Genetic introgression from distant provenances reduces fitness in local weed populations


*Correspondence: Assoc. Prof. Dr. J. Kollmann, Department of Ecology, Royal Veterinary & Agricultural University, Rolighedsvej 21, DK-1958 Frederiksberg C., Denmark (fax +45 3528 2821; email


1. Seed mixtures of wildflowers are used increasingly in schemes to restore biodiversity in intensively managed farmland. Usually, the seed mixtures are produced by commercial suppliers and they may be distributed over large geographical distances. It is therefore important to ask what problems may arise from using seed that is not of local origin. The aim of this study was to evaluate one potential problem, namely the effects of genetic introgression of foreign provenances on the fitness of local weed populations.

2. The problem was investigated using the arable weed species Agrostemma githago, Papaver rhoeas and Silene alba, all of which are commonly included in commercial seed mixtures in Switzerland. Hybrids (F1 and F2 backcrosses) were made between local Swiss plants and plants of English, German and Hungarian provenance (plus F1 from one US source in Silene). In a field experiment the growth of the hybrid plants was compared with that of the parents. Above-ground dry matter after one growing season was taken as a measure of fitness. Additionally, survivorship and seed mass were determined for some of the hybrids.

3. The biomass data revealed negative outbreeding effects caused by epistasis in all four F2 backcrosses of Papaver and in the F2 of Agrostemma hybridized with plants of German provenance; no such effects were found in Silene. Survival was slightly lower in the F1 hybrids of Papaver, and considerably reduced in the F2 backcrosses. For Silene, a heterosis effect was evident in seed mass in the F1 generation, while seed mass decreased in the F2. The same trend, although less strong, was also observed in Agrostemma.
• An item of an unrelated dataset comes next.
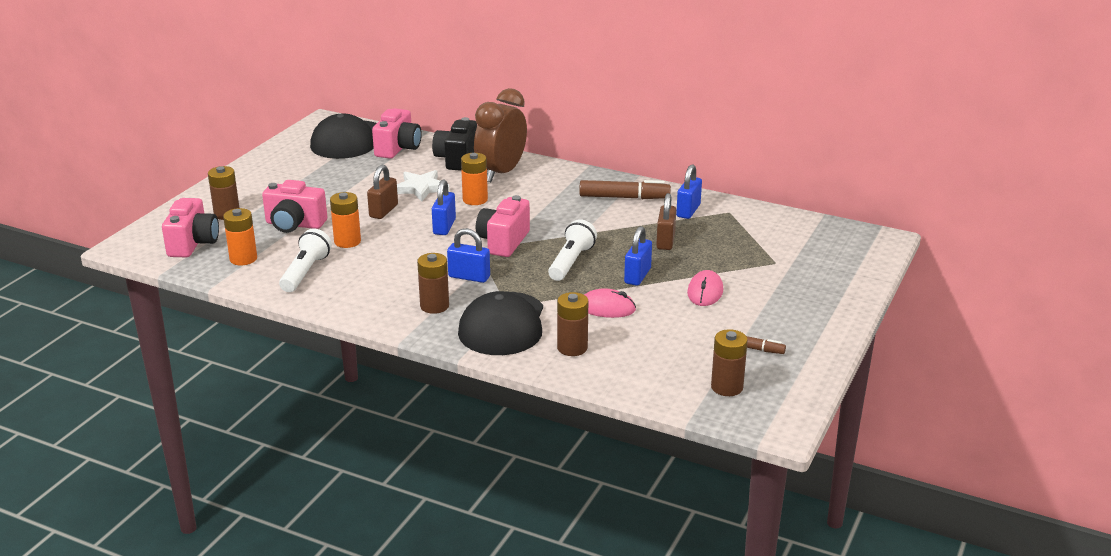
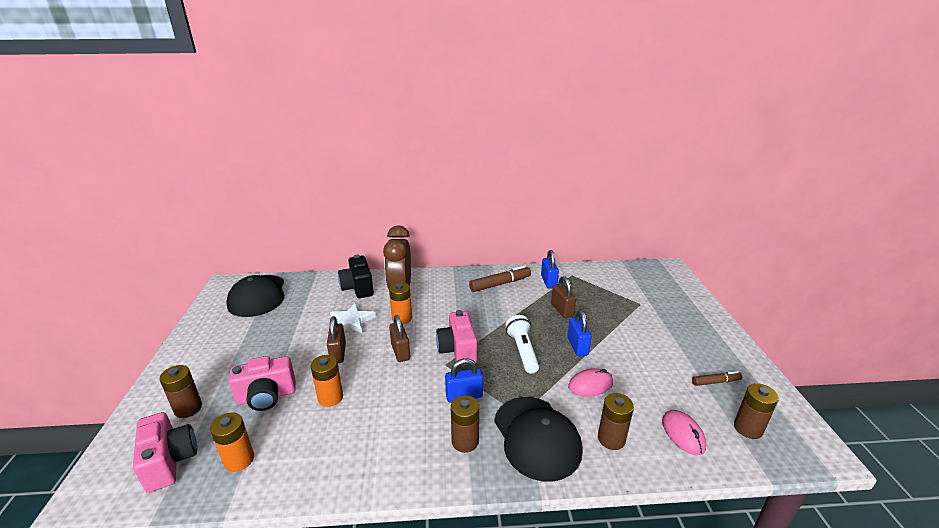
camera: 30 degrees left, 0 degrees up
(305, 272) = (316, 451): white flashlight -> none
(398, 148) = (305, 291): pink camera -> none
(444, 227) = (400, 352): blue padlock -> brown padlock
(705, 292) = (632, 343): pink mouse -> pink mouse (683, 434)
4. The results suggest that only plants of relatively local origin should be used in wildflower mixtures, although it is not possible to specify precisely over what distance seed can safely be transferred. The same recommendation is also valid for schemes to reinvigorate endangered plant populations. The relevance of the fitness components that were measured, and the long-term effects of genetic introgressions, are discussed.